Table 2 CMIP5 models used in the study, and their atmospheric resolutions and representation of \(N_d\) and indirect effects

The CMIP time period analyzed differs from that of observations and reanalysis. With the exception of MIROC5 whose historical simulation reaches year 2012, the historical experiments in the models end in year 2005 and for consistency between models here we use a 10-year period 1996–2005, also avoiding large volcanic eruptions (like the Pinatubo eruption in 1992 that is parameterized in the MRI models). The Holohraun, Eyjafjallajökull and Vanuatu eruptions in the 2010’s are hence not included in the model simulations.

The grid-box average model L provided is divided by \(f_c\), for consistency with in-cloud observations and estimates of \(N_d\), cf. Jiang et al. (2012).

The model \(N_d\) analyzed (cldncl) is the droplet number concentration at cloud top, considering liquid clouds only, and weighted by total liquid cloud fraction at each time step, before being averaged to a monthly mean. This is the droplet number measure that is available for the largest number of models, and is also most directly comparable to observations. A few models supply temporally evolving 3D-fields of \(N_d\) (cdnc) and others provide only a vertically integrated droplet number concentration (cldnvi) that is inherently related to L, via cloud geometrical thickness.

2.4 Limitations to estimates of \(\tau _a\), \(N_d\) and L

As pointed out by e.g. Malavelle et al. (2017), MODIS \(\tau _a\) is challenging as it is only retrieved under cloud-free conditions. This means that grid-box averaged \(\tau _a\) values are calculated assuming that the cloud-free retrievals are representative for the entire grid box. This is standard procedure, (see e.g. Quaas et al. (2009), Bender et al. (2016)), but in cases of very large cloud cover, as frequently encountered over the mid-latitudes in winter, no \(\tau _a\) retrievals can be made. MERRA-2 does not have this problem, but as MERRA-2 is nudged to satellite-observed \(\tau _a\), corrected for swelling of aerosol near cloud, any residual MODIS \(\tau _a\)-issues may indirectly affect the MERRA-2 data.

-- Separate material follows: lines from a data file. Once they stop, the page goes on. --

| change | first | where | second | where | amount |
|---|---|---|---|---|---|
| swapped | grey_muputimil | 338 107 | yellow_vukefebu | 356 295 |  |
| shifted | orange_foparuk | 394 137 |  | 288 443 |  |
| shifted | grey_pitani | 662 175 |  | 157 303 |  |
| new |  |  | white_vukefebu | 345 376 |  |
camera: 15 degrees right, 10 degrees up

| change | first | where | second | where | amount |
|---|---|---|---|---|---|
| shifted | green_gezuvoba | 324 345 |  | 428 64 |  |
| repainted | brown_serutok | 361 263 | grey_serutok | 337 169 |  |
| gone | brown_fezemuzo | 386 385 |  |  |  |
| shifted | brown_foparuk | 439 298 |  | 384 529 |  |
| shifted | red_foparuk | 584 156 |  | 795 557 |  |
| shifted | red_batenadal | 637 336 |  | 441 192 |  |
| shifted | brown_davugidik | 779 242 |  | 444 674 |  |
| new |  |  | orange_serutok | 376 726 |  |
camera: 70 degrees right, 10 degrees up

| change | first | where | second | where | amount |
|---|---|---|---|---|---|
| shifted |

On the other hand, we require a minimum cloud fraction of 80% for the \(N_d\) retrievals to be considered valid (Bennartz et al. 2011). In addition, reliable \(N_d\) retrievals cannot be made at high latitudes in winter months, because the low sun angle breaks the plane-parallel radiative transfer assumptions (Grosvenor and Wood 2014). The large \(\theta\) afflicts also the MODIS L-retrievals, and for these reasons, the analyzed time series for the Iceland region exclude the monthly means for November through February for \(\tau _a\) and \(N_d\) as well as L.

2.5 Data aggregation issues

Aerosol influence on clouds span a range of spatiotemporal scales, and relations between relevant variables are scale-dependent (Bender et al. 2016; Konsta et al. 2016; Feingold et al. 2016).

Estimates of radiative forcing from aerosol–cloud interactions have also been found to vary depending on the spatial scale chosen in both models and observations, but in yet inconclusive ways (Grandey and Stier 2010; McComiskey and Feingold 2012; Possner et al. 2016).

In comparisons between models and observations, the differences in sampling and spatial and temporal resolution may introduce large biases, especially in attempts to evaluate models against point measurements. Such issues are discussed in detail by Schutgens et al. (2016).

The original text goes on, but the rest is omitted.